Sometimes it’s like I don’t know what decade I belong in.
I am an independent woman (thank you Destiny’s Child for ruining that term BTW), and I can take care of myself. I do what needs to be done to make sure my son has the necessities in life. I work 8-5, Monday through Friday, and spend some of my out-of-work time doing freelance editing gigs. I pay my bills on time and can take care of myself thankyouverymuch.
But when I go on a date, I find myself almost expecting the guy to pay. It’s actually a bit of a relief when he pays for dinner and the movie (or whatever non-cliched date thing we might do). No joke.
There’s always a part of me that screams, EQUALITY! YOU DON’T NEED ANY MAN TO TAKE CARE OF YOU! YOU ARE CAPABLE OF PAYING FOR DINNER!

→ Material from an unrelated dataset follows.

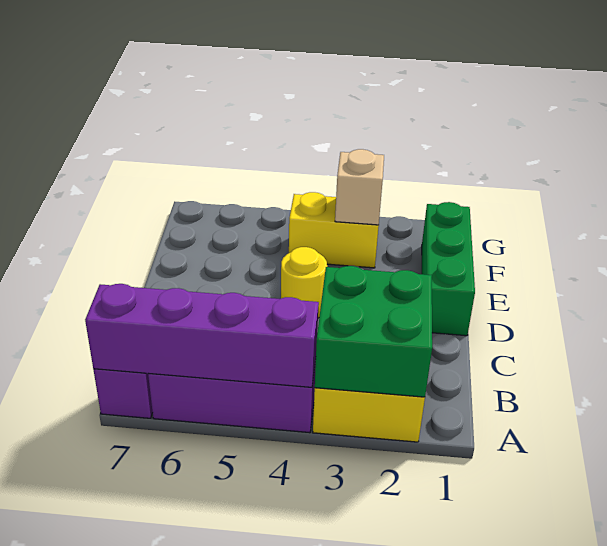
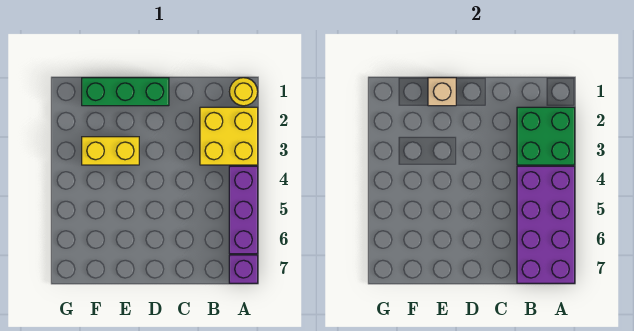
purple brick A4:A7 level 2 -> purple brick A4:B7 level 2
yellow round brick D4 level 1 -> yellow round brick A1 level 1
yellow brick F3:F4 level 1 -> yellow brick E3:F3 level 1
tan brick F3 level 2 -> tan brick E1 level 2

That’s the part of me that was born in the 80s. After women could vote and work and do anything a man can do (only get paid less to do it, what?). The part of me that was raised to wear jeans and have short hair if I like and can ask a boy out if he takes too long to ask me out.
Then there’s the part of my biology that never divorced itself of primary male and female roles. That’s the part that wants him to pay, to open doors, to drive, to work full-time if we get married so I can write/edit from home. There’s a part of me that still would like to be taken care of once in a while. The part of me that doesn’t want to be everything all the time. The part of me that wants to just shrug off some responsibility.
That’s where dating comes in. When I go on a date, it’s a break for me. I’m not the overwhelmed mother of one struggling to make each paycheck last until the next. I’m just a girl who wants to be taken care of for an evening.
And my independent-I-can-do-anything side of me hates me for that.